The penthouse suite at the top of world football is not big enough to accommodate both global giants, Cristiano Ronaldo and Lionel Messi.
The sign on the door says: “All welcome who are addicted to winning,” but in reality, no matter how hard Zlatan Ibrahimovic, Yaya Touré and Neymar try to kick the door down, Ronaldo and Messi are the only ones slugging it out for the key.
At Old Trafford in Manchester on Tuesday night, Portugal take on Argentina in a friendly encounter that will be a lot less about which country will win than about whether Ronaldo can get the better of Messi, or the other way around.
Angel di Maria, Sergio Aguero and Carlos Tevez may as well be well-paid spectators to the Messi and Ronaldo Show. You can never watch a Portugal versus Argentina game as just another game. It is impossible — much like Real Madrid against Barcelona clashes are seldom about the three points. And for that we have a lot to be thankful.
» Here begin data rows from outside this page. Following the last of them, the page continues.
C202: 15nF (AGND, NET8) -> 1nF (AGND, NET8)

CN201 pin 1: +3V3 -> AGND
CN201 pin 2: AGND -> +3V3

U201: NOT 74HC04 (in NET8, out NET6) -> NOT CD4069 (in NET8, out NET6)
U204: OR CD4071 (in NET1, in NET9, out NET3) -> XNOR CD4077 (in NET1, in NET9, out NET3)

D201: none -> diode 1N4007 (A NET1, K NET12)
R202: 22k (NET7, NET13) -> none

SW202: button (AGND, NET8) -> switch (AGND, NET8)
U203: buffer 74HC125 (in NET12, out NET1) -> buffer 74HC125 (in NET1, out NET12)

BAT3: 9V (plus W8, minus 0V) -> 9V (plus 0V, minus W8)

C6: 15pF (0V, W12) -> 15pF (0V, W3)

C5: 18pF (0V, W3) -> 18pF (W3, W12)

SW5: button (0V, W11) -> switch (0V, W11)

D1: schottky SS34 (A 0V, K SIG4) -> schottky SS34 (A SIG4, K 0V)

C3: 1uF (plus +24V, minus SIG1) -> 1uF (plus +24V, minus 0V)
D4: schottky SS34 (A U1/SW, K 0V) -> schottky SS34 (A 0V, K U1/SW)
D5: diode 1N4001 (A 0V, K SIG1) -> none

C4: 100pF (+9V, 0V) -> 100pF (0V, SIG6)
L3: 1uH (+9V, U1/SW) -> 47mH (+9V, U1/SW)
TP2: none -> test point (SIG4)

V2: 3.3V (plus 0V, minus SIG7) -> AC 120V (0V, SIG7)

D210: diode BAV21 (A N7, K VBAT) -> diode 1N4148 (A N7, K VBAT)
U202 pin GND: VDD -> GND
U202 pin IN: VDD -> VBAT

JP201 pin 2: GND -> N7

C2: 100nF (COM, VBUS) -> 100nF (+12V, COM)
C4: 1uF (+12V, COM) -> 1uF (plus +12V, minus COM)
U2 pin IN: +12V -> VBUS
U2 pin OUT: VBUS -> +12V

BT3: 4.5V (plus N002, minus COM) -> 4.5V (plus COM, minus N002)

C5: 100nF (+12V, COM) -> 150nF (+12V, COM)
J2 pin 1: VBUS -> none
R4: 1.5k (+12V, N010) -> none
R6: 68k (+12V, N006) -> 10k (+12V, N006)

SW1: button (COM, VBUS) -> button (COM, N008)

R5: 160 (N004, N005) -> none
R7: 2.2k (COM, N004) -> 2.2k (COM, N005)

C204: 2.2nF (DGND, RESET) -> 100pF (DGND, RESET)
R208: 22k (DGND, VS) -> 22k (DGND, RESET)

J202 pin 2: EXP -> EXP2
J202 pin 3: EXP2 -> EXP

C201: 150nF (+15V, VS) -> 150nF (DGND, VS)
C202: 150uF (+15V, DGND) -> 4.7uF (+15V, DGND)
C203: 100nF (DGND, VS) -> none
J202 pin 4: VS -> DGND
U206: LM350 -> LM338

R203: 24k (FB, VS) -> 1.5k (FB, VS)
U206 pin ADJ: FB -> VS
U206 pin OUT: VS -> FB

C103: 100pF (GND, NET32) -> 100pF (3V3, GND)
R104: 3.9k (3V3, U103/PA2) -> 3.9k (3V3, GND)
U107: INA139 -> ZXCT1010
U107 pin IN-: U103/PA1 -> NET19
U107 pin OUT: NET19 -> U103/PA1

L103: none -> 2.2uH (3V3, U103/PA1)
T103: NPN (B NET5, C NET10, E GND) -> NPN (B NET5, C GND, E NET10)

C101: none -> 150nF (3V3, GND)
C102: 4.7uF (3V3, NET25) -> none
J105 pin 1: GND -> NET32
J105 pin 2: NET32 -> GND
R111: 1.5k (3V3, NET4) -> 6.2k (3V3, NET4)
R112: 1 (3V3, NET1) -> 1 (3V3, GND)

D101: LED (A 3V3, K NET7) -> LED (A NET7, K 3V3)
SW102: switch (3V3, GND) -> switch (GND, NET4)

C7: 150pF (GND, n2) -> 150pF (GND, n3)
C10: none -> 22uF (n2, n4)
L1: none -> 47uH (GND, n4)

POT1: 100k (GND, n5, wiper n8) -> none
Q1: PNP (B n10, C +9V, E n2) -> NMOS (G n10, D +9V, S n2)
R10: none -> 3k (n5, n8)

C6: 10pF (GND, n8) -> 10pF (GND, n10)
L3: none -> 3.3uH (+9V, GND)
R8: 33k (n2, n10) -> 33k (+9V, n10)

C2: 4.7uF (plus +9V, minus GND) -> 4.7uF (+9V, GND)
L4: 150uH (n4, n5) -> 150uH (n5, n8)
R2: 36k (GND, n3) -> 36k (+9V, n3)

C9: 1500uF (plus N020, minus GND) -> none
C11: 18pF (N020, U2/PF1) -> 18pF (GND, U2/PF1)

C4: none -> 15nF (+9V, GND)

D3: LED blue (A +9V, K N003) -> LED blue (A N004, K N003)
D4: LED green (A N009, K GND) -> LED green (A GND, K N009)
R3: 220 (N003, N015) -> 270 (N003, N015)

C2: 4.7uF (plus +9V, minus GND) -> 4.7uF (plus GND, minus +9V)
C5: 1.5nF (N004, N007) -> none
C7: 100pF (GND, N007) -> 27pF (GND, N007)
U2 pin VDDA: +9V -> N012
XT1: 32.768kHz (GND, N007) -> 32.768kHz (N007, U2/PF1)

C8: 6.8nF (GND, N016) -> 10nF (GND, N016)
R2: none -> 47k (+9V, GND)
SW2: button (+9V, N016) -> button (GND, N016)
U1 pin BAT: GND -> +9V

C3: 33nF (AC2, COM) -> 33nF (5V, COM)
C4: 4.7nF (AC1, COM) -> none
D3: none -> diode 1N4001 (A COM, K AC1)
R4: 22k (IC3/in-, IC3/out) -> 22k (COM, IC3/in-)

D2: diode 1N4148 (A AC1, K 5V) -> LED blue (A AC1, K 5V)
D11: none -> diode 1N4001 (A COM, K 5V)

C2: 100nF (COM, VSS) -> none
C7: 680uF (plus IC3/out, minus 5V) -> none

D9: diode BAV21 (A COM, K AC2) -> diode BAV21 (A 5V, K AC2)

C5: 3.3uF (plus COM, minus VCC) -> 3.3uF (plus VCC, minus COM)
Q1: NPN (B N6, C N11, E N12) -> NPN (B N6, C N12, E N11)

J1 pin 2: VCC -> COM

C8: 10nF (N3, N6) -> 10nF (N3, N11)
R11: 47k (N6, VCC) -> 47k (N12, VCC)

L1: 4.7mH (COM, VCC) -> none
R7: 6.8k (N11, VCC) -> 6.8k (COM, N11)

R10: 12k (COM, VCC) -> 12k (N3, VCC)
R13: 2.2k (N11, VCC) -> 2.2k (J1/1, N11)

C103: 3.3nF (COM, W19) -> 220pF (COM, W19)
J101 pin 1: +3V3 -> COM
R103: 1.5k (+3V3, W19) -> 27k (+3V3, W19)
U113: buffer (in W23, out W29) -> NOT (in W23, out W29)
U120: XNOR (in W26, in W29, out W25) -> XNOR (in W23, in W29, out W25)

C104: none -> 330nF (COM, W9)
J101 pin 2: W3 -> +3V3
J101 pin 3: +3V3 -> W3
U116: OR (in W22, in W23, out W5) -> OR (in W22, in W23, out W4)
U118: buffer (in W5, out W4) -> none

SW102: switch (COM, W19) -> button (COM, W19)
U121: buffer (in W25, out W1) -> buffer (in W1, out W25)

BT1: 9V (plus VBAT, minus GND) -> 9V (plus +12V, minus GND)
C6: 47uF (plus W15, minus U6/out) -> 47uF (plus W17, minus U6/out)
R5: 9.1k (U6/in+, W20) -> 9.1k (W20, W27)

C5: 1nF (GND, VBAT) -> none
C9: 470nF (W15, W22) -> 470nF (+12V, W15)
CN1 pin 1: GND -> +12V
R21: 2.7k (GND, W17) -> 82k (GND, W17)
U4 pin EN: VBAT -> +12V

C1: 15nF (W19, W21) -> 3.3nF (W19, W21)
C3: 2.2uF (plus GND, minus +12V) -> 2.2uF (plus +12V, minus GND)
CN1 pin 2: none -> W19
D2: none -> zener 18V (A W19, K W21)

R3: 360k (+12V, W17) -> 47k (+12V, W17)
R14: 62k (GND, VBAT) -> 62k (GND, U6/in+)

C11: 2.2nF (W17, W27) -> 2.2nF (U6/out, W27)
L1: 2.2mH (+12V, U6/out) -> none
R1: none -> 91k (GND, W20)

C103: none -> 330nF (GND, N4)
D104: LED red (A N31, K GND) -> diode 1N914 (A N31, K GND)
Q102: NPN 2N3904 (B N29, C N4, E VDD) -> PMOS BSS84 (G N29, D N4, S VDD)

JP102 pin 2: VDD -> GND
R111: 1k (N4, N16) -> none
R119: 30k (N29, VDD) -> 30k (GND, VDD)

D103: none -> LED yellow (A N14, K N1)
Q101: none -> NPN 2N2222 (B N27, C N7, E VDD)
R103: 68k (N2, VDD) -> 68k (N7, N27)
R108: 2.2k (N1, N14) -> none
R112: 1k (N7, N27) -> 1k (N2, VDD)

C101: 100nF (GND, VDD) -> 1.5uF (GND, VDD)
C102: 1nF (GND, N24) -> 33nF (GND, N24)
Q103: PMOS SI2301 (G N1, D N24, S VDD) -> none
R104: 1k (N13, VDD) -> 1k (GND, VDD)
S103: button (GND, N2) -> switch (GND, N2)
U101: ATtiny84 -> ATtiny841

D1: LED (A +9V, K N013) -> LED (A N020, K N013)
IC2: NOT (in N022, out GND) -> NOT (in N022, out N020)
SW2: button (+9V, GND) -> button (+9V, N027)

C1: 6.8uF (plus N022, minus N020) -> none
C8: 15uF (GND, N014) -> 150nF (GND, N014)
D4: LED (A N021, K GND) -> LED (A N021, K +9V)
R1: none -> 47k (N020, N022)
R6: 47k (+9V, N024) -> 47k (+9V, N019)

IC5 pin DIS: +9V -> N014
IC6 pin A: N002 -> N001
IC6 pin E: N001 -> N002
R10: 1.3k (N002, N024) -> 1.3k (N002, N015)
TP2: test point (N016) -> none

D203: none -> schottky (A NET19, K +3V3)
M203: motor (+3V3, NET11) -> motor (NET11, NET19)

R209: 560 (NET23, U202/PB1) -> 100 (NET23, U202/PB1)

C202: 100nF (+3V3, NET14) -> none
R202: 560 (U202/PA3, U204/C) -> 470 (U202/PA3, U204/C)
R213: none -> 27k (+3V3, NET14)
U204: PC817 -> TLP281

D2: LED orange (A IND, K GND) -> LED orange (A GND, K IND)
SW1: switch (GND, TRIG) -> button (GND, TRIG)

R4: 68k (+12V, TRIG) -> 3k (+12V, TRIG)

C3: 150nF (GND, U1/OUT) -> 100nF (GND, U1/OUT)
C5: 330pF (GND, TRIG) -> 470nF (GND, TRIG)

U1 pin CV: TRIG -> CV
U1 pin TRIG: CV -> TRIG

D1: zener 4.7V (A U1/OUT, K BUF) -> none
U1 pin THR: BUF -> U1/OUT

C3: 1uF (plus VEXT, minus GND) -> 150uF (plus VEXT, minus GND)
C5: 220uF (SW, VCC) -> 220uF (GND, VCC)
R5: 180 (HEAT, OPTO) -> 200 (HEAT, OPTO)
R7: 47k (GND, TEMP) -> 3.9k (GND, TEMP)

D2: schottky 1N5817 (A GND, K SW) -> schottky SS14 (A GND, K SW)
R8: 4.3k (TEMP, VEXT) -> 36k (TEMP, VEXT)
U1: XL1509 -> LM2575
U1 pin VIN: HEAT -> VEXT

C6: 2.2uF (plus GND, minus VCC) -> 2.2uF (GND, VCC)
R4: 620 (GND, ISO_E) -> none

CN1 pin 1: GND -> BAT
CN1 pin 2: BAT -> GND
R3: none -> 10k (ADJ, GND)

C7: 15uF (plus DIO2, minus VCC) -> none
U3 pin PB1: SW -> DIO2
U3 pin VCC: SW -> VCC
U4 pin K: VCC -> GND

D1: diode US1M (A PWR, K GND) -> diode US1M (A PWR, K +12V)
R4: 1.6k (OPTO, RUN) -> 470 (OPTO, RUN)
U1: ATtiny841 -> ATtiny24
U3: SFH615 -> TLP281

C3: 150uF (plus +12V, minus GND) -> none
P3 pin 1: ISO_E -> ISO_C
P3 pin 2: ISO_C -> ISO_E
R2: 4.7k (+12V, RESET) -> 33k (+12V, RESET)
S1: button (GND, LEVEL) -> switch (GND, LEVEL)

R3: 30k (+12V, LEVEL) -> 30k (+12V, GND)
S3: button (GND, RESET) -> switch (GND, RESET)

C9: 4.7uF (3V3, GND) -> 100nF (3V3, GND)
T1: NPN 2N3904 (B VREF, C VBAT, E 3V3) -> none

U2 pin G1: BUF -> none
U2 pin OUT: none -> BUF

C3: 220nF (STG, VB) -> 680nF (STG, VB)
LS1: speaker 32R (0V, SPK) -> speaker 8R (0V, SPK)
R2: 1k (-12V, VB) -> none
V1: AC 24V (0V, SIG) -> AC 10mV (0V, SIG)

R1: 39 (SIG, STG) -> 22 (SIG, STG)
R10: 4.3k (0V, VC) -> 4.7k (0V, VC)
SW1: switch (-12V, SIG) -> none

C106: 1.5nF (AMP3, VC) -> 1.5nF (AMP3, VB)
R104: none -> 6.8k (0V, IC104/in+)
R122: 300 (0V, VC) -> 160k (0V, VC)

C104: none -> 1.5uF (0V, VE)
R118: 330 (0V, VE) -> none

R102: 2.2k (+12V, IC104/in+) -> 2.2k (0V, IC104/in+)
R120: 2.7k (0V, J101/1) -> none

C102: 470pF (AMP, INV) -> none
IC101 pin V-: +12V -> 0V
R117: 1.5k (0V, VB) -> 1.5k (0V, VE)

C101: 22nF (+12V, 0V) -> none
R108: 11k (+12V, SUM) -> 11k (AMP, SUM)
Maybe posthumously, or once they have both hung up their boots, will we ever fully appreciate how enormous their rivalry has been for the advancement of the sport.
Over time, sport has given us Mohammad Ali and Joe Frazier, John McEnroe and Bjorn Borg, Arnold Palmer and Jack Nicklaus — but rarely anything this sumptuous in a team environment.
This battle is also fought off the field and in dressing rooms — as we are led to believe with Ronaldo’s alleged profane nickname for Messi (That Motherf……) coming to the surface, which adds spice to an already steamy serving.
The wonder now is whether matters will reach Patrick Vieira and Roy Keane proportions — a rivalry so heated that the walk through the tunnel from the dressing room to the pitch before a match between Arsenal and Manchester United seemed to last an eternity.
We are drawn to these gods of football because we see ourselves in their qualities. Our personalities, struggles, flaws, joys and disappointments can be characterised by which side of the Messi-Ronaldo divide we fall.
If you have been told at any point in your life that it would take extraordinary measures for you to achieve your dreams because of some predetermined defect or shortcoming (like stunted growth), but stubbornly went ahead in your pursuit, you are likely to be a Messi admirer.
But if you strive for perfection and your life is a journey towards an ideal, you are most likely to be partial to the preening World Player of the Year.
Ronaldo, 29, is as close to a perfect athletic specimen as you are going to get. A Castrol Edge study showed the Portuguese player jumped higher than the average basketball player from a standing start and is just a few milliseconds slower than a professional 100m sprinter.
Messi, 27, almost plays to prove doubters wrong and, even if there are not too many left after 410 career goals, a number that changes by the day, he loses no desire to scale the highest peaks. Defenders’ legs to him are merely drill cones, but the four-time Ballon D’Or winner is not immune to criticism.
Often the public stoning from dissenters is about the quality of his teammates at Barcelona, the likes of Andres Iniesta and Xavi, whose dedicated roles have been to carve openings when Messi cannot cleave through. This view grossly undermines Messi’s genius.
Ronaldo is said to have racked up his 450 career goals “on his own”, which is a bizarre assertion that pushes the work of Luka Modric and Xabi Alonso’s combination in Real Madrid’s midfield and Paul Scholes at Manchester United too far towards the periphery.
He is also the one that allegedly carries the team. But how much carrying Ronaldo actually does at Real Madrid, with the muscle of Modric, James Rodriguez, Gareth Bale and Toni Kroos to rely on, is highly debatable.
However, Portugal do need him to take on the opposition’s 11 men virtually on his own — which explains why they have tripped up at every major tournament since Euro 2004. His countrymen simply do not have the engine to get Ronaldo’s Bridgestone wheels burning.
As promising as midfielder William Carvalho is, he is no match for Javier Mascherano’s bite and Ronaldo does not have Aguero to share ideas with up front like Messi does.
At the World Cup in Brazil, Portugal’s inability to get out of the group stages was blamed on Ronaldo freezing on the biggest stage — a chronic knee injury notwithstanding. Messi was branded “not Maradona” after Argentina failed to lift the trophy in the final against Germany.
No matter how much they achieve, we put them under a wider-lens microscope. Messi is tied with Raúl atop the all-time Uefa Champions League top goal-scorers list on 71, and Ronaldo is one goal shy, but the obsession now is over on who will eventually surpass the record.
The partisan goggles we wear put us in danger of missing one of sport’s greatest rivalries. For one night, let us just enjoy the show.